(via Les Echos, 02.02.2011, page 11)

C’est une guérilla urbaine d’un nouveau genre, très pacifique, où l’on se bat à coups d’économies d’énergie. Les habitants de la Stargarder Strasse, une des plus belles rues de Prenzlauer Berg, le « boboland » berlinois, vont bientôt être appelés à faire baisser la consommation de leur immeuble via un jeu interactif, à la fois en ligne, via un site, et « in real life », puisque des actions spécifiques sont prévues, comme la lecture de compteurs électriques, ou encore des installations montées dans la rue.
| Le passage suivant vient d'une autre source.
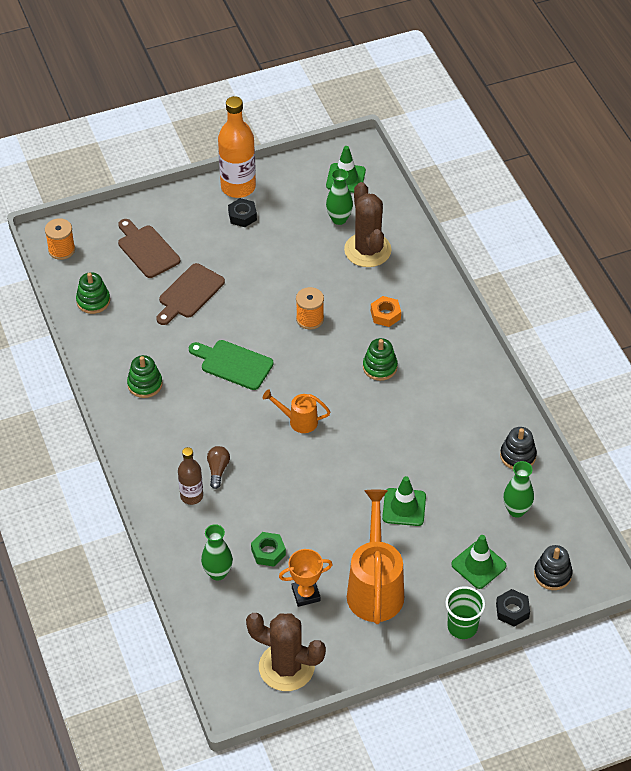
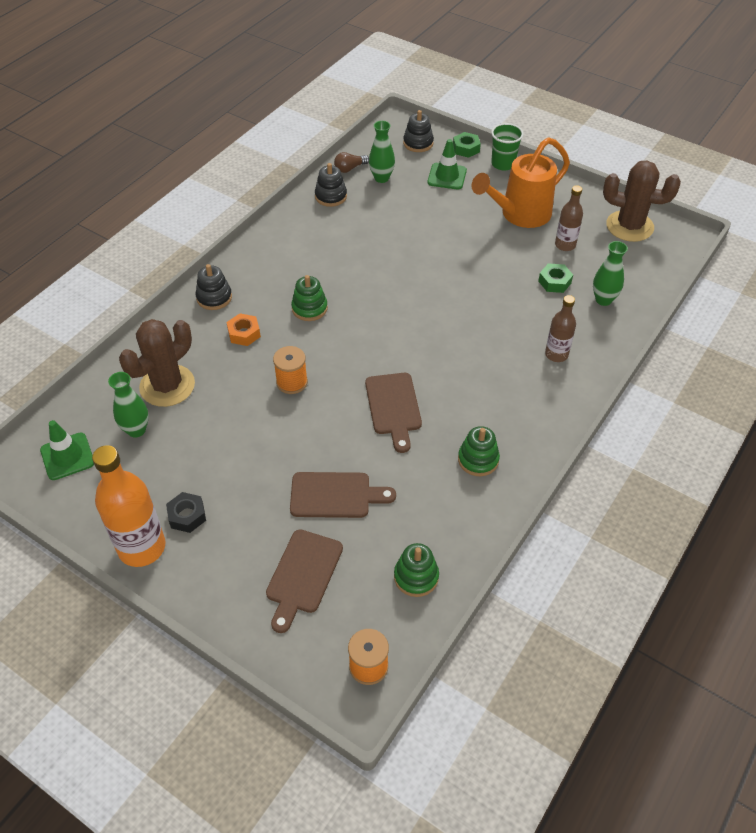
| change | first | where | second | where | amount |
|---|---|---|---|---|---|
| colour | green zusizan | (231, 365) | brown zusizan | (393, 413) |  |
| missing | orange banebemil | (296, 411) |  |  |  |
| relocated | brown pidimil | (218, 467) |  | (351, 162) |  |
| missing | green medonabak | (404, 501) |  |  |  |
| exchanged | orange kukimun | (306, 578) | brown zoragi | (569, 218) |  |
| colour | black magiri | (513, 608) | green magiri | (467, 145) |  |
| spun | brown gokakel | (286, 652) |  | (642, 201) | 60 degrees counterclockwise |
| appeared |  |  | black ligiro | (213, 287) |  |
C’est le projet que montent depuis maintenant plusieurs mois Benedikt Foit, à Berlin, et Habib Lesevic, depuis Londres, tous deux associés dans Vicventures, après une rencontre à l’ESCP Europe, en 2009. « J’ai remarqué une tendance dans la société vers le développement de jeux collectifs, pas seulement dans le monde numérique, mais aussi dans le monde physique. J’étais aussi intéressée par tout ce qui tourne autour du développement durable. Nous avons cherché comment concilier les deux », explique Benedikt Foit, concentré de branchitude berlinoise de vingt-huit ans, dans les locaux de l’Open Design City, une sorte d’atelier expérimental où de jeunes créateurs peuvent développer leurs idées, dans le quartier plus alternatif et créatif de Kreuzberg.

En test à partir de mai
Les habitants de la Stargarder Strasse occupent 1.500 logements dans 90 bâtiments qui constitueront autant d’équipes. Ils passeront en phase de test pendant dix semaines, de mai à août. Les 130 magasins, restaurants ou cafés de la rue seront associés au projet pour motiver les riverains. Ces derniers devraient se montrer pour le moins réceptifs au concept, compte tenu des scores régulièrement enregistrés par les Verts dans le quartier. La phase de test interviendra juste avant la campagne électorale des élections régionales du Land de Berlin.

Les programmeurs ont été priés de maximiser le « fun » des participants. Si le succès est au rendez-vous, le projet, baptisé « Energy Streetfight » et soutenu par une subvention publique via la fondation Kulturstiftung de Bundes, pourrait être étendu à d’autres rues, voire adapté à d’autres villes.